Crap! I said vanilla. That's racist, somehow, I'm sure.
Somewhere along the way Gen-Xers have single handedly produced an easily offended and weak generation. We've done this with our over coddling, helicopter parenting, and over sheltering. Allow me to prove my point.
When my own children were in grade school I lived in a neighborhood where all the families were close and our children ran between the houses daily. Having come from a small town, Texas background, I raised my kids much like the way I was raised: To be tough and strong because life sometimes throws you curve balls. However, in this affluent, suburb I quickly learned that my kids and my parenting style was severely antiquated.
One mom kindly purchased my kids helmets for when they rode bikes with the other kids. My kids and I had a good laugh about that one and they never wore the helmets. There was a tire swing in the park near our home and one day a big brother was spinning a younger brother too fast. The next thing we heard was a scolding unlike anything I'd heard from these soft spoken moms, and the big brother was sent home to go "think about what he had done" while little brother (who was laughing hysterically) was forced to sit at Mom's feet until he stopped being dizzy. I mean, I can understand the fear of allowing dizzy kids to walk around a playground! Just kidding...I actually didn't know what emotion I felt more: Pissed off for the kid whose mother just ruined a perfectly hilarious moment with his brother, or sadness for the mother that was wound up so tight with fear and the need for control that she couldn't just let her children play.
And we forget that these children grow up. They step into the grownup world after 18 years of being protected from this same world and we expect them to just acclimate immediately, just as we did. But we had parents that prepared us and allowed us to experience some pain, disappointment, and even failure. Gen-Xers are doing our children grave injustices by sending them out into the world so ill prepared.
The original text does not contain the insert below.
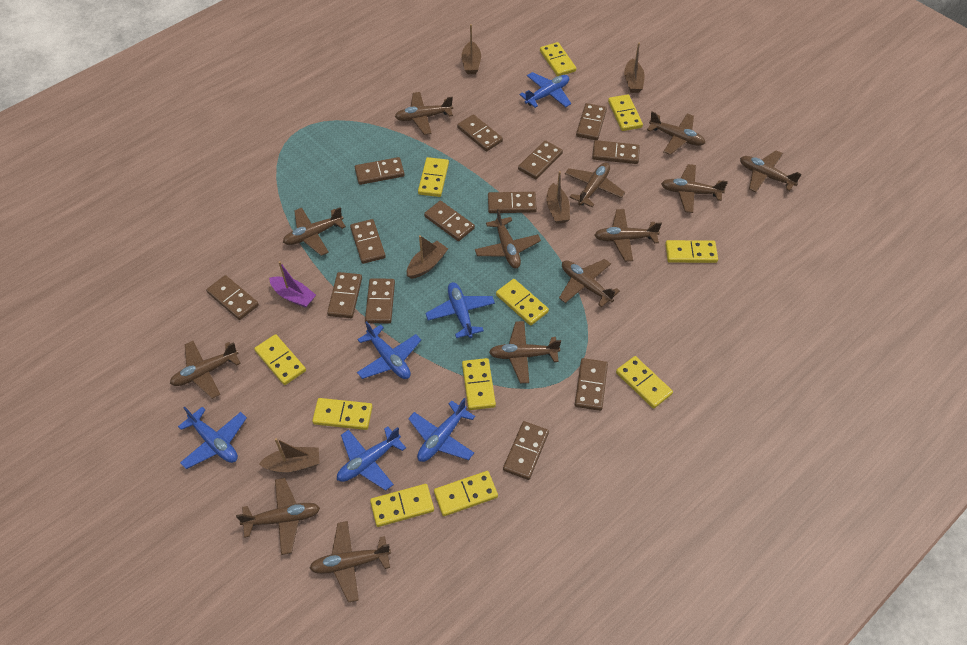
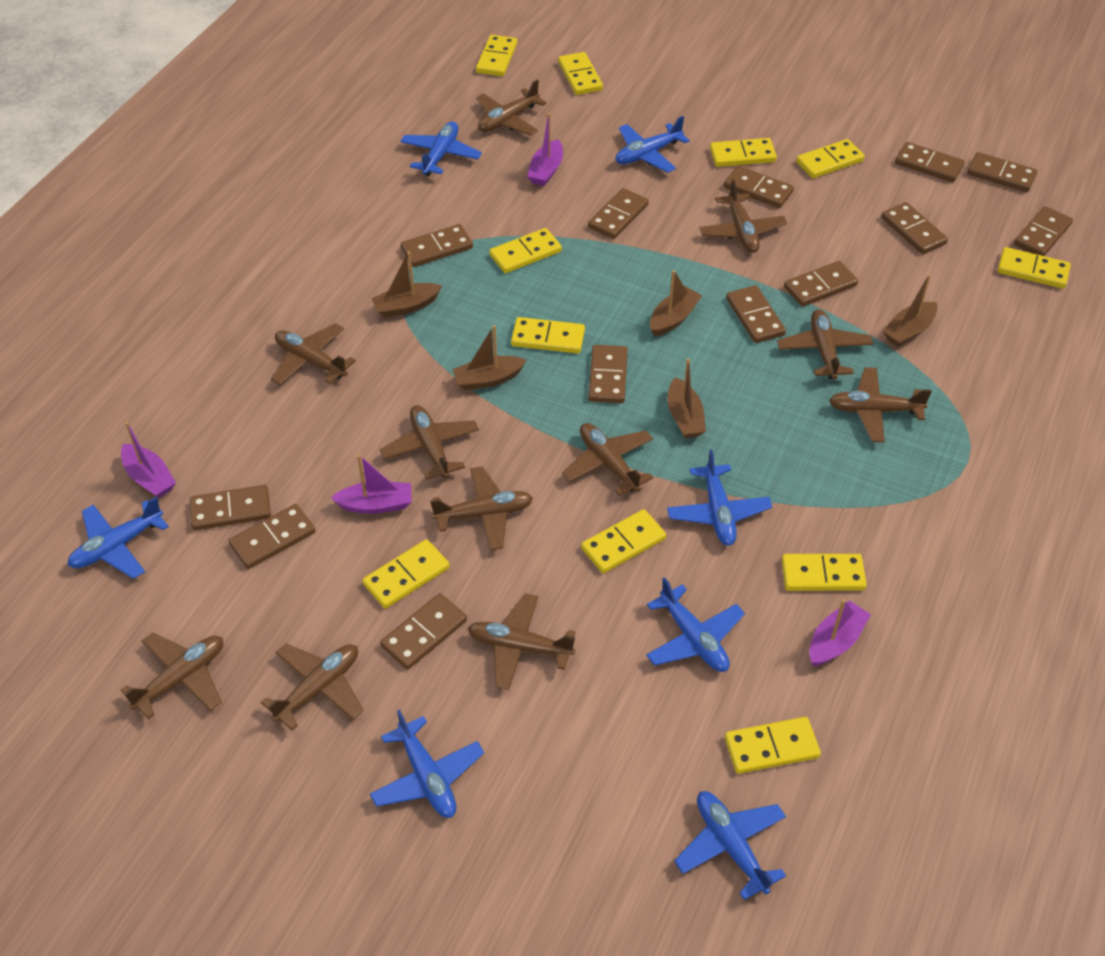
blue plane: 6 -> 7
brown plane: 13 -> 11
purple boat: 1 -> 4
Our own parents would be, and probably are, so embarrassed and disappointed in our parenting techniques.
WE are the reason our millennial children are easily offended by an even larger assortment of words than are necessarily offensive. WE are the reason our millennial children need to be entertained, even at work, constantly or they lose interest and move on without a moment's thought. WE are the reason our millennial children walk away from relationships when they become too hard.
And yet, we are the ones who bitch the most about this "damn millennial generation ruining our country with their sensitivities and feelings." Aren't we the actual ones to blame for the actual pussification of this next generation?
To my millennial generation:
Ignore how you've been raised. You don't need to be coddled from the dangers of the world or protected from words. You are actually stronger than what you've been led to believe.
Spoiler Alerts!
Words CANNOT kill you, defeat you, or do anything more than WHAT YOU ALLOW THEM TO DO. You actually don't need "safe spaces" and, furthermore, it is a tremendous sign of weakness in anyone who does. Safe spaces should be reserved for those who are victims of real dangers and tragedies such as abuse, neglect, bullying, and other legitimately harmful situations. Please stop equating an election result to someone who actually lives in a hostile environment daily.
So to my Gen-Xers, thank you for producing an entire generation of Peter Pans. And to you Millennials, reach down, deep inside and just choose to be strong, even in the face of offensive or hard things, and just...grow...up.